The following post is dedicated to the makers of children’s menus everywhere. I know I speak for both Jennifer and myself when I say “we miss you.”
If parents had a dime for every double edge sword we encountered as we guided our children through the gauntlet of adolescence, we might have enough money to pay for the therapy we they will surely need when all is said and done.
You want them to grow up and expand their boundaries…. until they actually do just that – and then you realize what a colossal pain in the ass it is to be living with miniature adults. In no instance is this truer than with the consumption of food.

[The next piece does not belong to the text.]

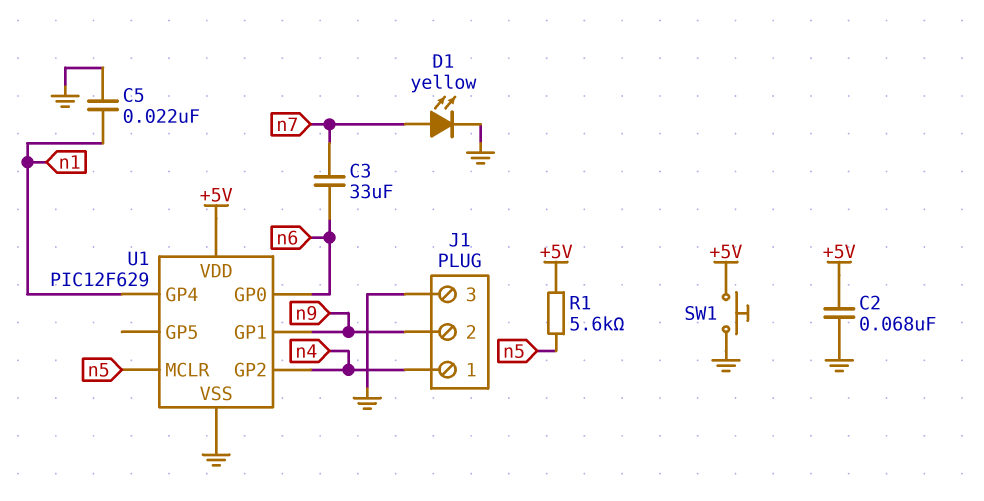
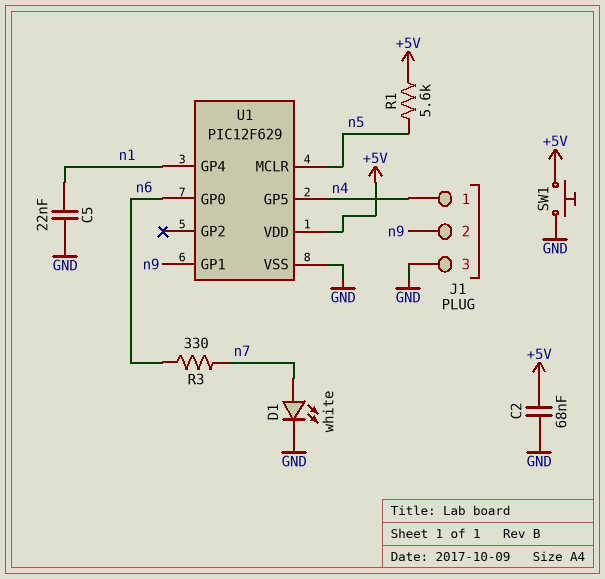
C3: 33uF (n6, n7) -> none
D1: LED yellow (A n7, K GND) -> LED white (A n7, K GND)
R3: none -> 330 (n6, n7)
U1 pin GP2: n4 -> none
U1 pin GP5: none -> n4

All you parents of young children past and present know the drill. You have a new taste sensation to introduce. It could be as benign as a sweet and yummy yam or as evil as a raw oyster. You put a dollop of it on their plate and plead “Just try it!” in hopes that they will develop a palate that is not limited only to food that is yellow. For the first ten years of their lives (+/– 2 years depending on the kid), they either cry their way out of trying anything new or they take the tiniest smidgen of a bite and declare that they don’t like it before it touches their taste buds. You sigh and let them wash the offending tidbit down with a hefty spoonful of mac n’ cheese, thinking that maybe you’ll try again next week month year.
Fast forward to age 11 or so and suddenly they start to order their cheese steaks with FRIED ONIONS. Yes, those fried onions that you have picked out of past ill-prepared cheese steaks, lest you have your little cherub gag and hack at the table as if he just bit down on a live lady bug. Upon taking his order, you want to ask your kid, “So when did you start liking fried onions?” but you don’t. You keep your mouth shut because it is becoming clear that your caterpillar of a picky eater is about to become an epicurious butterfly.
It is a beautiful thing. It is. But then one evening you are out to dinner at the neighborhood Italian place and you hear the six words that will forever remind you to be careful what you wish for:I will have the shrimp scampi.
The pride you feel watching your child order a decidedly sophisticated platter at a decidedly unsophisticated restaurant is short lived, as you notice that shrimp scampi is $16.95. Or put another way, it is 3 times more expensive than the kid’s ravioli in butter sauce. And it doesn’t include a juice box and an ice cream cup for dessert. All of that is a la carte now.
Since the brothers abandoned the children’s menu with all its limited glory, the cost of dining out for us has skyrocketed. Now when the hostess asks if we need any kid’s menus, we look to our young offspring only to have our hopeful gaze returned with the eyes of death. We politely decline.
Our dreams of one day enjoying a sushi dinner with our sons has been fulfilled to the tune of $100 an evening. The guacamole in the house is now at high risk to be consumed as an after school snack. The other day Dave was expounding on the succulent attributes of foie gras to a rapt audience of two. Ethical issues aside, it was all I could do not to throw myself on top of him and prevent that grenade from exploding into $25 appetizer sometime in the near future.
As with every double edged sword we have encountered thus far – and every one we will face in the next 5-7 years – I say this: Sure it is difficult in many ways letting them become more complex human beings. While it makes your job as a parent easier in some respects, it some how always seems harder in others. But just remember the alternative to them maturing is NOT maturing – and that is not an option.
My sons will not be eating chicken nuggets at their weddings. Shrimp scampi, perhaps. No foie gras.